Matthew Kwok

Personal information
- Full name: Matthew Kwok Hon-ming
- National team: Hong Kong
- Born: 18 April 1979 (age 47) Laguna Hills, California, U.S.
- Height: 1.80 m (5 ft 11 in)
- Weight: 72 kg (159 lb)

Sport
- Sport: Swimming
- Strokes: Breaststroke
- College team: University of Hawaiʻi (U.S.)
- Coach: Sam Freas (U.S.)

= Matthew Kwok =

Hong Kong swimmer (born 1979)

Matthew Kwok Hon-ming (also Kwok Hon-ming, 郭漢明 (gwok^{3} hon^{3} ming^{4}, Guō Hànmíng); born April 18, 1979) is a Hong Kong former swimmer, who specialized in breaststroke events. He is a single-time Olympian (2000), and a member of the University of Hawaiʻi swimming and diving team under head coach Sam Freas. He also holds numerous Hong Kong records in the 100 m breaststroke, and retains a dual resident status to compete internationally for his father's homeland. Kwok is also a younger brother of Olympic swimmer and Asian Games bronze medalist Mark Kwok.

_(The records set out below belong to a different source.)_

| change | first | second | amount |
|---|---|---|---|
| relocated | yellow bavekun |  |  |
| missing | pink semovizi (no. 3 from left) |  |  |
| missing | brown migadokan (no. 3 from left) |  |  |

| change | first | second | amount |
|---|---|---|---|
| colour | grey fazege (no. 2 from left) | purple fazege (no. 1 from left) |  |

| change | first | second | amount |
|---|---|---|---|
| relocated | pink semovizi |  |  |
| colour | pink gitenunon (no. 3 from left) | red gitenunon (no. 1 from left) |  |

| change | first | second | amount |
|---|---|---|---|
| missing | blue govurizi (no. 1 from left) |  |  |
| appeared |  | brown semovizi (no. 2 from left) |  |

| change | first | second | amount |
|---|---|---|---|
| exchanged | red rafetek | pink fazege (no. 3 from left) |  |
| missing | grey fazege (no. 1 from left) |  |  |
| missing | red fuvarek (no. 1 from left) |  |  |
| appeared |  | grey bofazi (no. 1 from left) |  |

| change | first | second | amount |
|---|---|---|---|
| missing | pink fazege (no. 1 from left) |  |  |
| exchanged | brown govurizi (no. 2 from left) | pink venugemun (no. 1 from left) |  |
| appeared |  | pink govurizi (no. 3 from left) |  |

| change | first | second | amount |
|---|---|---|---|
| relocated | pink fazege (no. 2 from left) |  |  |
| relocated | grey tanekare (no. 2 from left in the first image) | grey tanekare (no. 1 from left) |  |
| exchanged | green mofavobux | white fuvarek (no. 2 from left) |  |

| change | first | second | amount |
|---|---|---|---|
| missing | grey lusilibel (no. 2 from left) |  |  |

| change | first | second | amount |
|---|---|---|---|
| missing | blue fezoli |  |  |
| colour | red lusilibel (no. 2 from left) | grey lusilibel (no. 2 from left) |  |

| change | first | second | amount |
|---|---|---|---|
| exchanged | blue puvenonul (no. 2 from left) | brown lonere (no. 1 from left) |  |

Kwok competed only in the men's 100 m breaststroke at the 2000 Summer Olympics in Sydney. He posted a FINA B-standard entry time of 1:05.29 from the Hong Kong Long Course Championships. He challenged seven other swimmers in heat three, including Namibia's three-time Olympian Jorg Lindemeier. He posted a lifetime best of 1:05.28 to pick up a fifth seed by three hundredths of a second (0.03) behind Lindemeier. Kwok failed to advance into the semifinals, as he placed fiftieth overall on the first day of prelims.